I have used the URL that allows me to hard code the service I want to go to, that's fine.... albeit it still asked me to login at the ADFS page even if I'm already logged into the network.

[Here is the URL for reference ... https://samportal.example.com/adfs/ls/idpinitiatedsignon.aspx?logintoRP=https://company.service-n... (of course, with values changed)]

The only thing I can see different is that the customer is using ADFS 3.0, and the others ADFS 2.0.

Any ideas out there? Thanks in advance.

mohamadcharafed · ‎08-09-2017

Hi Darren,

I assume its a new ADFS server. Did you check the Authentication Policy ? Image is attached :

If thats already set, you can force the Windows Auth by ticking the "Create an AuthnContextClass" property and setting "AuthnContextClassRef method" to "urn:federation:authentication:windows".

View solution in original post

mohamadcharafed · ‎08-09-2017

Hi Darren,

I assume its a new ADFS server. Did you check the Authentication Policy ? Image is attached :

If thats already set, you can force the Windows Auth by ticking the "Create an AuthnContextClass" property and setting "AuthnContextClassRef method" to "urn:federation:authentication:windows".

darreneverett · ‎08-09-2017

Hi Mohamad

Perfect. we found this issue this morning. They had nothing selected for Intranet. After checking Windows Authentication, all is now working.

Many thanks for confirming.

na93 · ‎10-31-2017

Can someone confirm what should exactly be ticked on the ADFS authentication policy side of things?
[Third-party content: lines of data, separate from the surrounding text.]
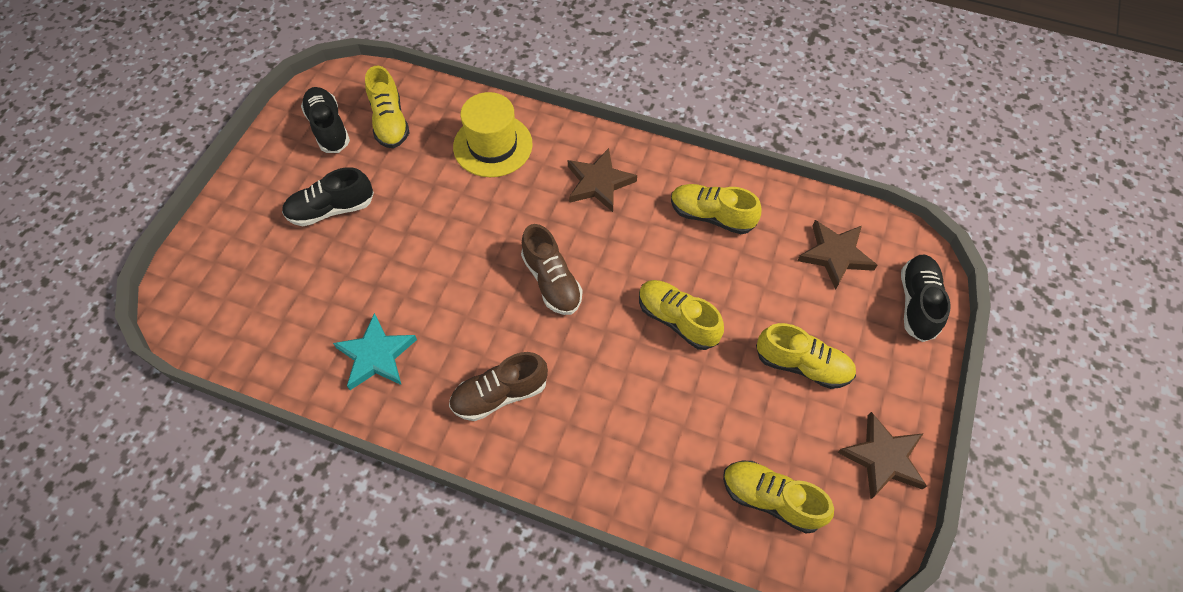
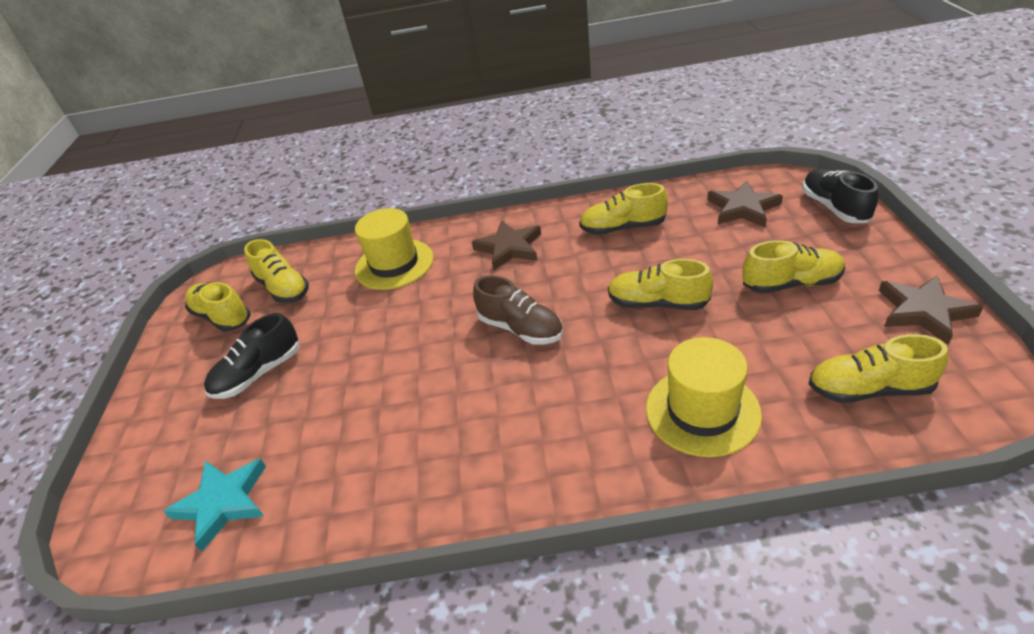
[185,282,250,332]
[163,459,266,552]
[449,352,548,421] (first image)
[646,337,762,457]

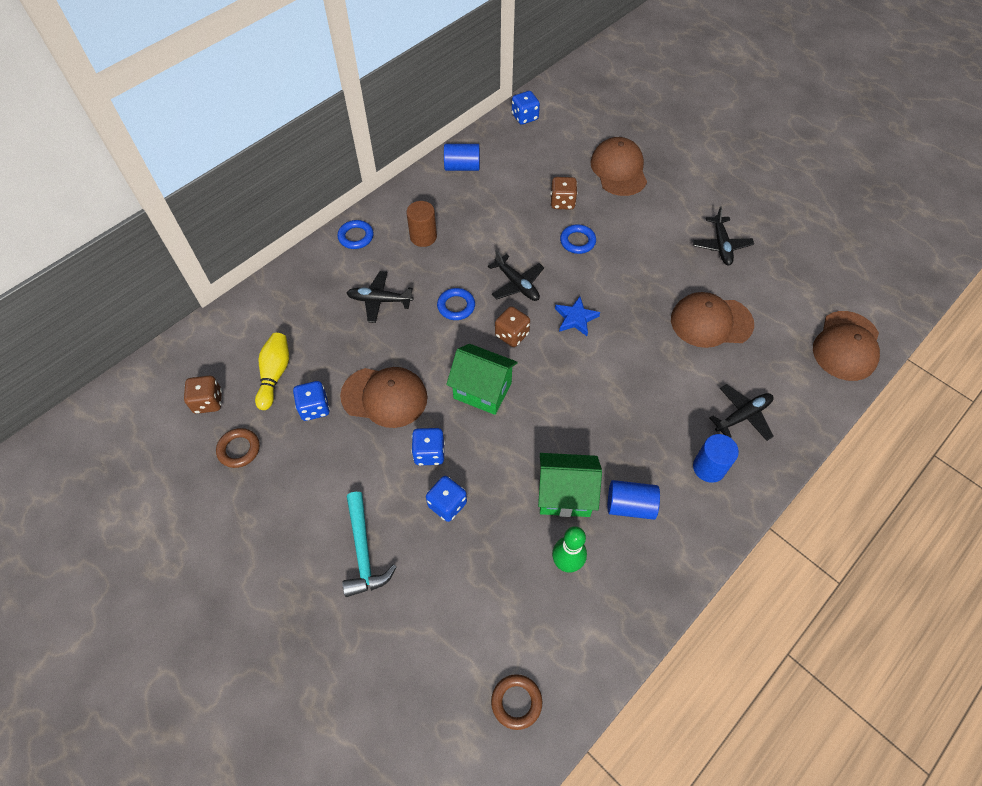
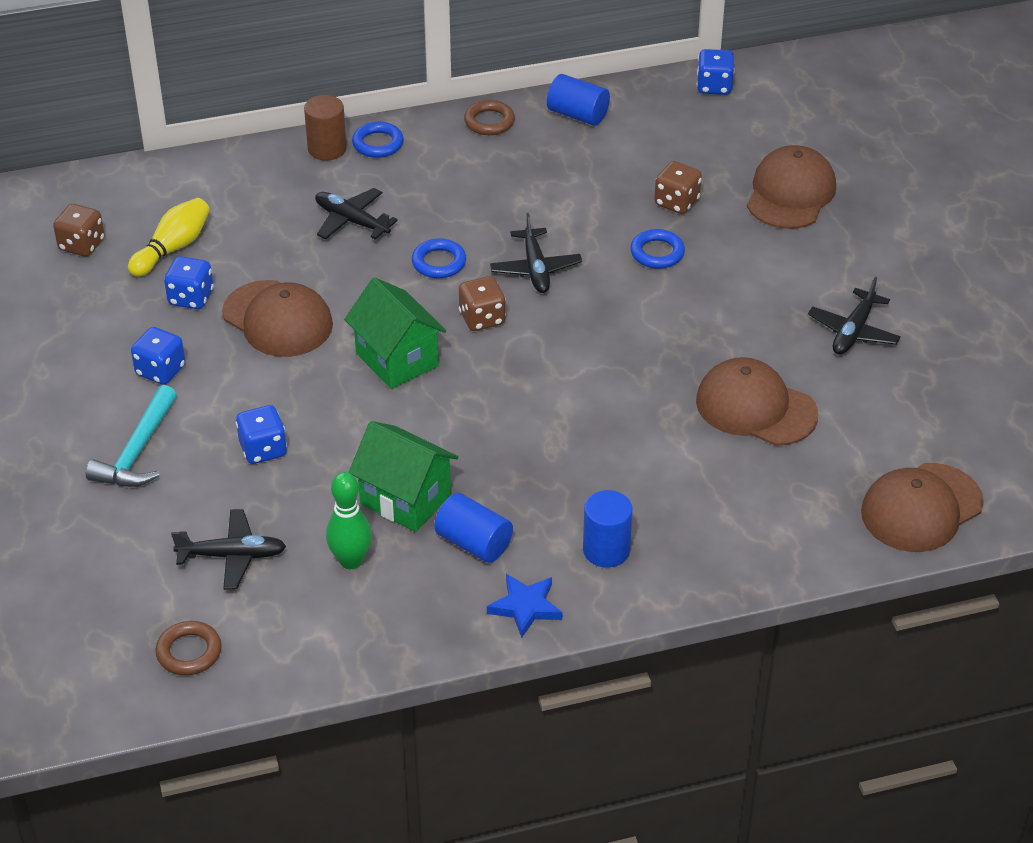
[304,95,347,161]
[487,574,562,638]
[171,509,286,590]
[464,100,515,135]
[131,327,185,385]

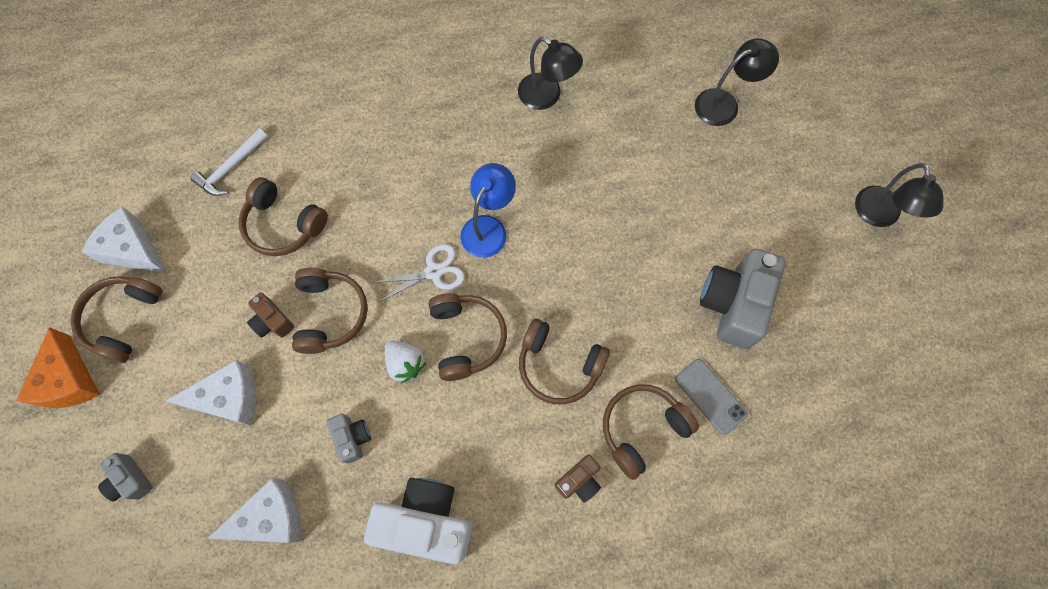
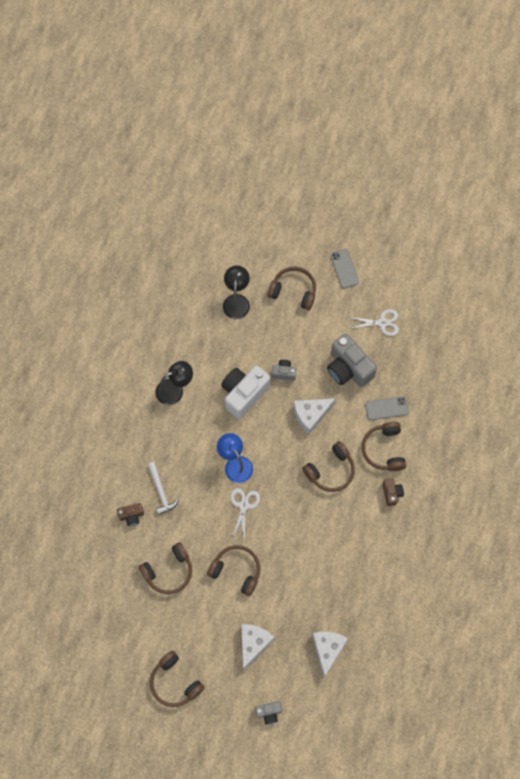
[148,462,179,515]
[330,249,359,289]
[293,398,336,434]
[117,503,144,526]
[267,266,316,310]
[16,327,100,408] (first image)
[385,340,426,384] (first image)
[271,360,296,381]
[221,366,270,419]
[349,309,399,336]

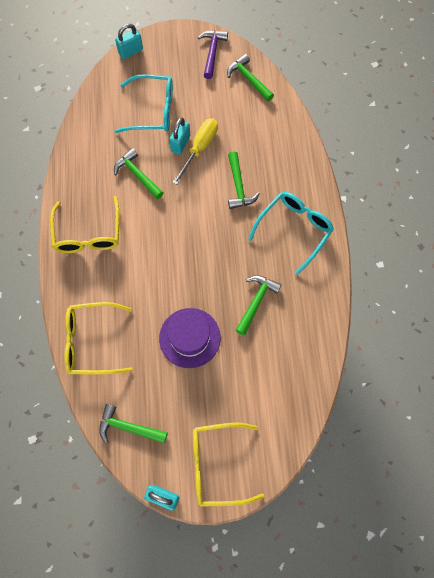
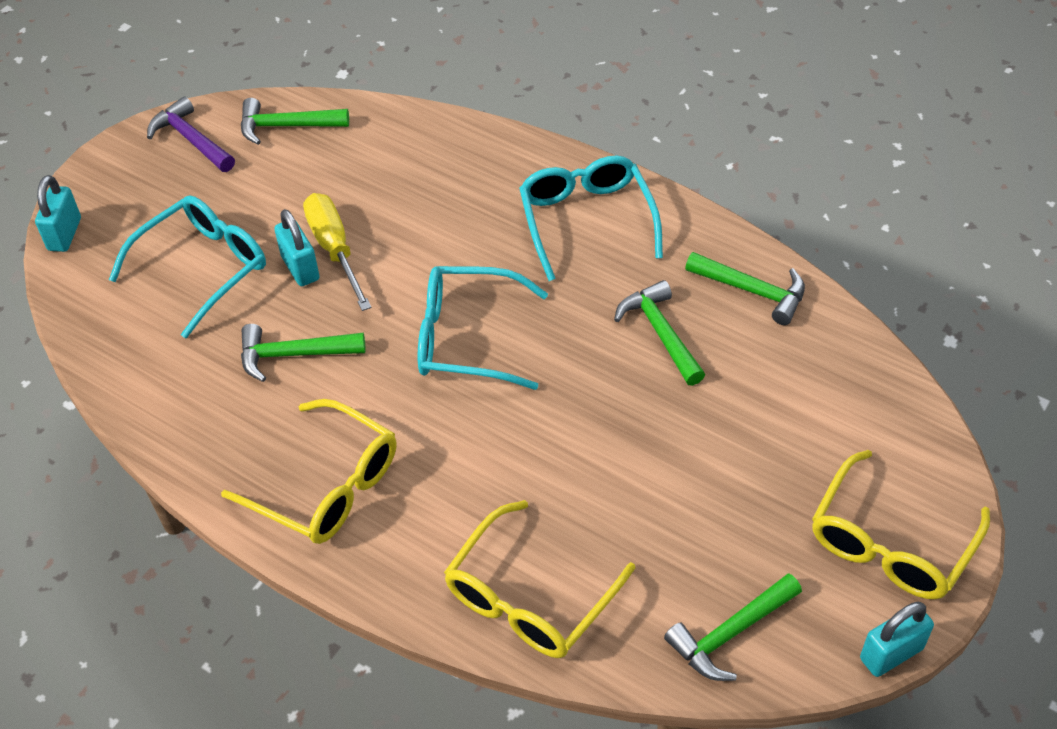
[685,252,805,325]
[159,308,221,368] (first image)
[418,266,548,390]

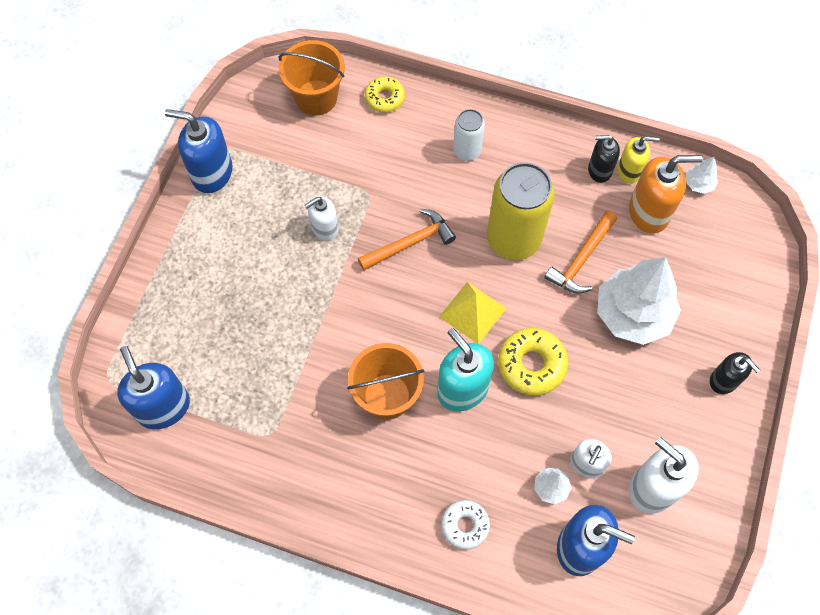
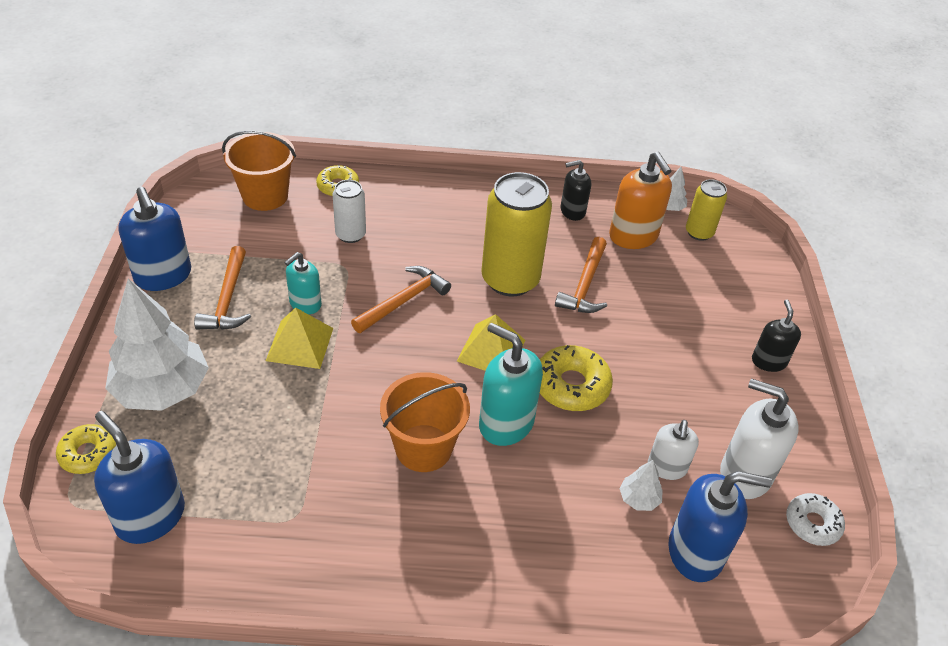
[118,187,191,291]
[333,180,366,243]
[618,136,660,184] (first image)
[609,152,672,249]
[284,252,322,314]
[105,278,209,411]
[752,300,801,372]
[786,493,845,546]
[686,179,727,241]
[194,246,251,330]
[266,307,333,369]
[56,424,116,474]

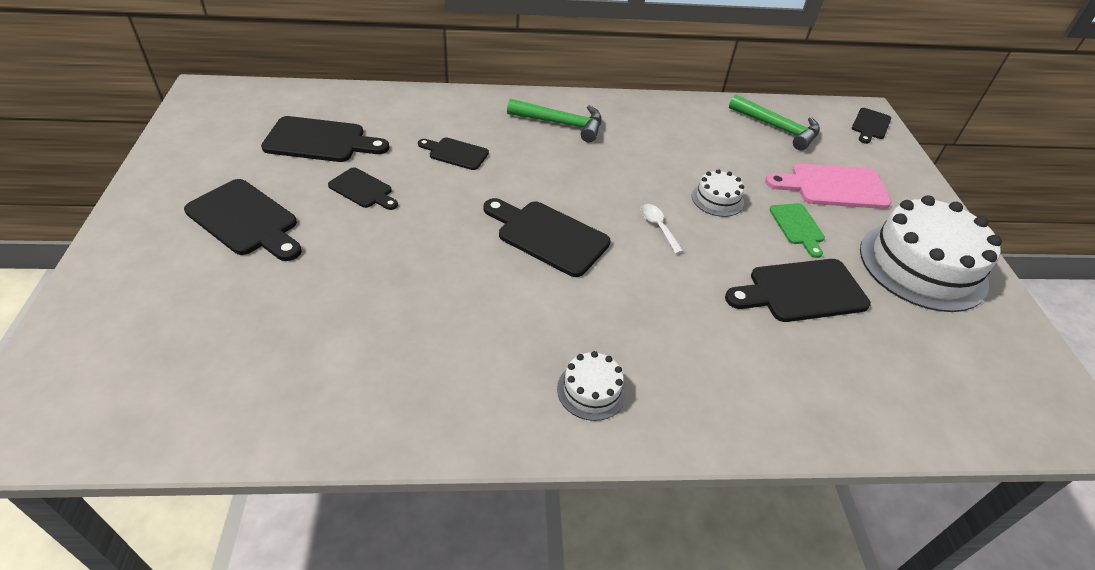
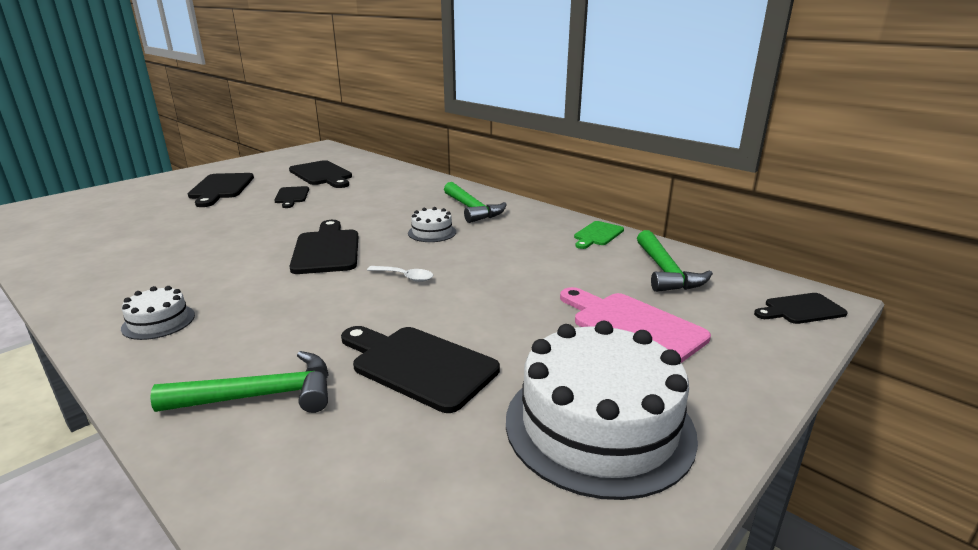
[418,138,489,170] (first image)
[408,207,456,242]
[574,221,624,249]
[367,266,434,282]
[150,351,329,413]

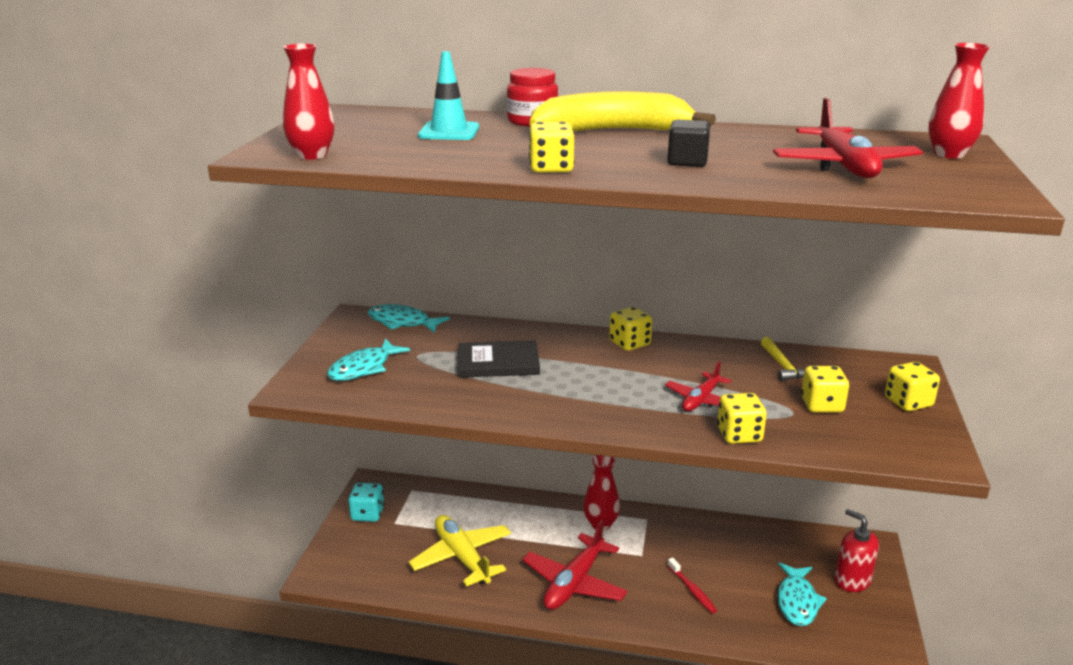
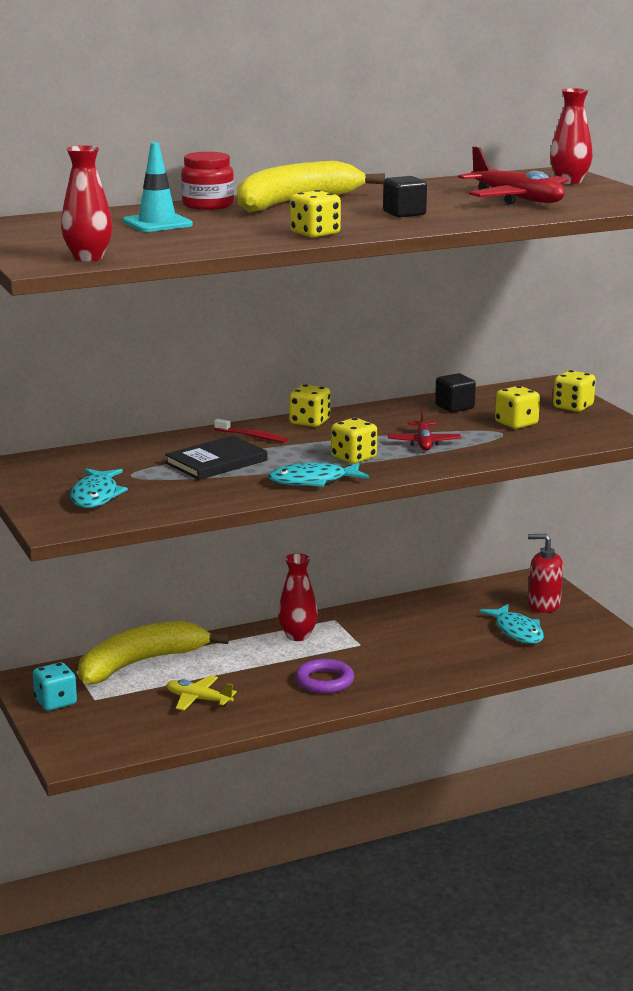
[268,462,369,487]
[435,373,476,412]
[331,418,377,464]
[166,675,237,711]
[295,659,354,694]
[214,419,288,443]
[78,621,229,685]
We are currently trying to get SSO working with ADFS and are having issues, this is our current set up.

Should forms Authentication on Intranet and 'Enable Device Authentication' be both ticked?

mohamadcharafed · ‎10-31-2017

Hi Nabeel,

Yes you Tick this Box. You said your having issues, what issues are you seeing ?

Regards,

Mohamad

na93 · ‎10-31-2017

Thanks Mohamad appreciated.

Seeing a lot of weird and wonderful errors to be honest.. We are still trying to sort out ADFS issues before we look at SSO..

Currently if a user logs in via https://adfs.example.com/adfs/ls/idpinitiatedsignon.aspx?logintoRP=https://company.service-now.com it works fine, however if they use a link from an email (deeplinking) or 'external login' option on the SN homepage it takes you to our ADFS page but when you try and login it gives you 'Could not validate SAML response' and then redirects you to the logged out successfully page.

We are also seeing "MSIS7075: SAML authentication request for the WebSSO profile must not specify any SubjectConfirmations." in the adfs server event logs.